Kenapa Gaethje bertanding tidak menggunakan ilmu gulat dan lebih mengutamakan menyerang? Ternyata, menurut Gaethje, gaya menyerang lebih enak ditonton daripada gulat. Menyenangkan penonton lebih bagus, apalagi bisa memenangi pertandingan.
Kekalahan kedua melawan Poirier sangat membekas dan membuatnya sedikit mengubah taktik. Ia tetap menyerang lawan dengan ganas, tidak kenal takut. Lalu, menendang keras kuda-kuda lawan sampai lemah, maju terus pantang mundur dan kalem saat menerima pukulan balasan lawan.
Saat melawan Tony Ferguson yang lebih diunggulkan, Gaethje tampil lebih sabar, penuh hitungan, dan menggunakan teknik spektakuler dan terukur. ”Setelah kalah, saya mengerti apa yang salah,” kata Gaethje selepas pertandingan melawan Ferguson.
Untuk melawan Khabib, Gaethje mempersiapkan diri lebih keras dari sebelumnya. Ia mengatakan tidak takut melawan lawannya yang lebih mengandalkan gulat. Ia meyakini memiliki kemampuan ilmu gulat yang setara dengan Khabib, tetapi ditambah pukulan dan tendangan yang lebih keras.

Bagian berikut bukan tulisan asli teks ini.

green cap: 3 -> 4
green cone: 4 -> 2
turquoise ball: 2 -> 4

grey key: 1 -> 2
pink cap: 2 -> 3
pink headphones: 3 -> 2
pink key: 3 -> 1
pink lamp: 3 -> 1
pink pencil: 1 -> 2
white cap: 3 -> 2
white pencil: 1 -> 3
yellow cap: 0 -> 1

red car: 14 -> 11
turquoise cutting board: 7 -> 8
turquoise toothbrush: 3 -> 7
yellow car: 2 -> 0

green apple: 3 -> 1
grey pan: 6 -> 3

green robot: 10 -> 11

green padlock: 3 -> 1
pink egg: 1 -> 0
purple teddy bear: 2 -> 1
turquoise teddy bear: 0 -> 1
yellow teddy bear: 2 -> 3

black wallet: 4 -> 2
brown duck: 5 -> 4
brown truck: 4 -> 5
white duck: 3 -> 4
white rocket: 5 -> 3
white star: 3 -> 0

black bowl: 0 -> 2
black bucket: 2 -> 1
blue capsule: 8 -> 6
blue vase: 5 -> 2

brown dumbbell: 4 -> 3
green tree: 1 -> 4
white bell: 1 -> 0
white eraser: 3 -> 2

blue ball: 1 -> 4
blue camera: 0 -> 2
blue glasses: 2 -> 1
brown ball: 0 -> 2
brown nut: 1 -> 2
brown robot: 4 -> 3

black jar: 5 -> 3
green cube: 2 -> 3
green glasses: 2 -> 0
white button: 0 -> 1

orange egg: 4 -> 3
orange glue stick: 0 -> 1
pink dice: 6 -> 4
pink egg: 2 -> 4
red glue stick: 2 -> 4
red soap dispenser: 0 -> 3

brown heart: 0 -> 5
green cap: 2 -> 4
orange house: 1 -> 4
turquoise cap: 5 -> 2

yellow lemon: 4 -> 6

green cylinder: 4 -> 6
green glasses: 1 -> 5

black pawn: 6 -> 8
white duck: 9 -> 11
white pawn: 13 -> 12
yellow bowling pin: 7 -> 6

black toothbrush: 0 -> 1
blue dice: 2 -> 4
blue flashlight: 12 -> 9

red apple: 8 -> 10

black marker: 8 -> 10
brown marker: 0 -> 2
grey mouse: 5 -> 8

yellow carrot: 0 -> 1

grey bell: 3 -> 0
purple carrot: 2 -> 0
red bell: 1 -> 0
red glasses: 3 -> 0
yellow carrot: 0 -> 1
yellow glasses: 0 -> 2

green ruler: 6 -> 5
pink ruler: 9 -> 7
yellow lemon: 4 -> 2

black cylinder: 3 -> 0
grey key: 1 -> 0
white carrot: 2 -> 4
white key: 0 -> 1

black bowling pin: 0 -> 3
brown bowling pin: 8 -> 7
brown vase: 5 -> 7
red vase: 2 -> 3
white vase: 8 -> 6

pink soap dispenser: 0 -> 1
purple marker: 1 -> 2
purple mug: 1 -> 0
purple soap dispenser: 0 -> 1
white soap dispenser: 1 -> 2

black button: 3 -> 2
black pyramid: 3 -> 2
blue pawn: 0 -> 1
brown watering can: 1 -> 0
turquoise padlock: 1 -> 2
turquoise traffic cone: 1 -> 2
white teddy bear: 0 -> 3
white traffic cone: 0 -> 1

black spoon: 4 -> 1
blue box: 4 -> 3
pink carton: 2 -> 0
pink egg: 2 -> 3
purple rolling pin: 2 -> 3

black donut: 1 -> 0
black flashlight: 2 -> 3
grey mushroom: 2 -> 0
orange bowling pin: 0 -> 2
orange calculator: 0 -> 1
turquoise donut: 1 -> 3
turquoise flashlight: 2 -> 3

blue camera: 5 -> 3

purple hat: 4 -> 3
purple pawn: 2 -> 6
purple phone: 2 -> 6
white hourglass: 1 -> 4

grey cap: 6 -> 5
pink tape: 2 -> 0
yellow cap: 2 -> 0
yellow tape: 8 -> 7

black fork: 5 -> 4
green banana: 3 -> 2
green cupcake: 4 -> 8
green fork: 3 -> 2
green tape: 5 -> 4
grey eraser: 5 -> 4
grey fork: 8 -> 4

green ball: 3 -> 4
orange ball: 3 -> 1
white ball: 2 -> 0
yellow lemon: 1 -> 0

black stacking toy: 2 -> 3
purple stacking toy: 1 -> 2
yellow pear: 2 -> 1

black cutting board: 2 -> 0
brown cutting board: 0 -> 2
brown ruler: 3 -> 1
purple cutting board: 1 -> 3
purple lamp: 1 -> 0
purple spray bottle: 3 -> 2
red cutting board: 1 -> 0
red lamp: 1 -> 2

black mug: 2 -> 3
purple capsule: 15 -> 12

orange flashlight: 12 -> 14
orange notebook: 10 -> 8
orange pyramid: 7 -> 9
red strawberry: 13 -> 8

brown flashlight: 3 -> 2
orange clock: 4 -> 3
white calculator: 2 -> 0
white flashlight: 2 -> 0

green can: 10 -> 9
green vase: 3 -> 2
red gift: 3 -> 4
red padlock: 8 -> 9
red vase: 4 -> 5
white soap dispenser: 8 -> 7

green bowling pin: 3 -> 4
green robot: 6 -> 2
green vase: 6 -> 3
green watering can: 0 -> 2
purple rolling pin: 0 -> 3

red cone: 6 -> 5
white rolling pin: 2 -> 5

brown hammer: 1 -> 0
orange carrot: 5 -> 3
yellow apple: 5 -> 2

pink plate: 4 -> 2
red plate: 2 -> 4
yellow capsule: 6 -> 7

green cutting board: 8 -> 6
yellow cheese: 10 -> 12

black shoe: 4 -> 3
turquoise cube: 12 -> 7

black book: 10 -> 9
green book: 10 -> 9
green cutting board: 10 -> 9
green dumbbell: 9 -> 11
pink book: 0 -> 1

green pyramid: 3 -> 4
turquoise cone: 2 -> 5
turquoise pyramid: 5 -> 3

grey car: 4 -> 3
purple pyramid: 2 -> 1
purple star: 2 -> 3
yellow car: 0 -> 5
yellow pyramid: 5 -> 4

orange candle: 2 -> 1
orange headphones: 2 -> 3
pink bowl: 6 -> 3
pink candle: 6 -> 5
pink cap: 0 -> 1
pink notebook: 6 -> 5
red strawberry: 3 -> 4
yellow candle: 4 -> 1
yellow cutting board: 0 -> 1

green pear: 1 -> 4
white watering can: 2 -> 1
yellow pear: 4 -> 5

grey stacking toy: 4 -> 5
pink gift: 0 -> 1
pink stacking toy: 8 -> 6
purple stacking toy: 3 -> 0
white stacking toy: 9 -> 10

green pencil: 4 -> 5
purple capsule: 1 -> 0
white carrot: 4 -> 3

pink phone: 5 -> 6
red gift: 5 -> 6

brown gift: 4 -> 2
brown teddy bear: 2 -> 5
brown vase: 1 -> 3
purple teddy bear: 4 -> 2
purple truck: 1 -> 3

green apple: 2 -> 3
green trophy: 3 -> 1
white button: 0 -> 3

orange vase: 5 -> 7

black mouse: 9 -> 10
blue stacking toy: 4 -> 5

”Saya sangat senang mempersembahkan tanding (UFC) antara AS dan Rusia,” ujarnya.
Khabib pun sudah mengenal kemampuan lawannya. Ia mengakui, Gaethje adalah lawan yang sangat tangguh. Dalam wawancara dengan Dana White sebelum pertandingan, ia mengatakan, Gaethje merupakan lawan ”luar biasa” pada ronde pertama.
Namun, pada ronde kedua, ketiga, dan seterusnya, ia sudah menjadi lawan yang biasa saja. ”Orang boleh mengatakan ia (Gaethje) memiliki kemampuan gulat yang bagus. Namun, ia belum mengenal gulat Dagestan. Gulat Dahestan berbeda dengan gulat Amerika,” kata Khabib.
Jadi, bagaimana hasil pertandingan nanti? Apakah manusia paling dominan bakal menang atau yang paling brutal lebih unggul? Mari kita saksikan bersama. (Disarikan dari berbagai sumber).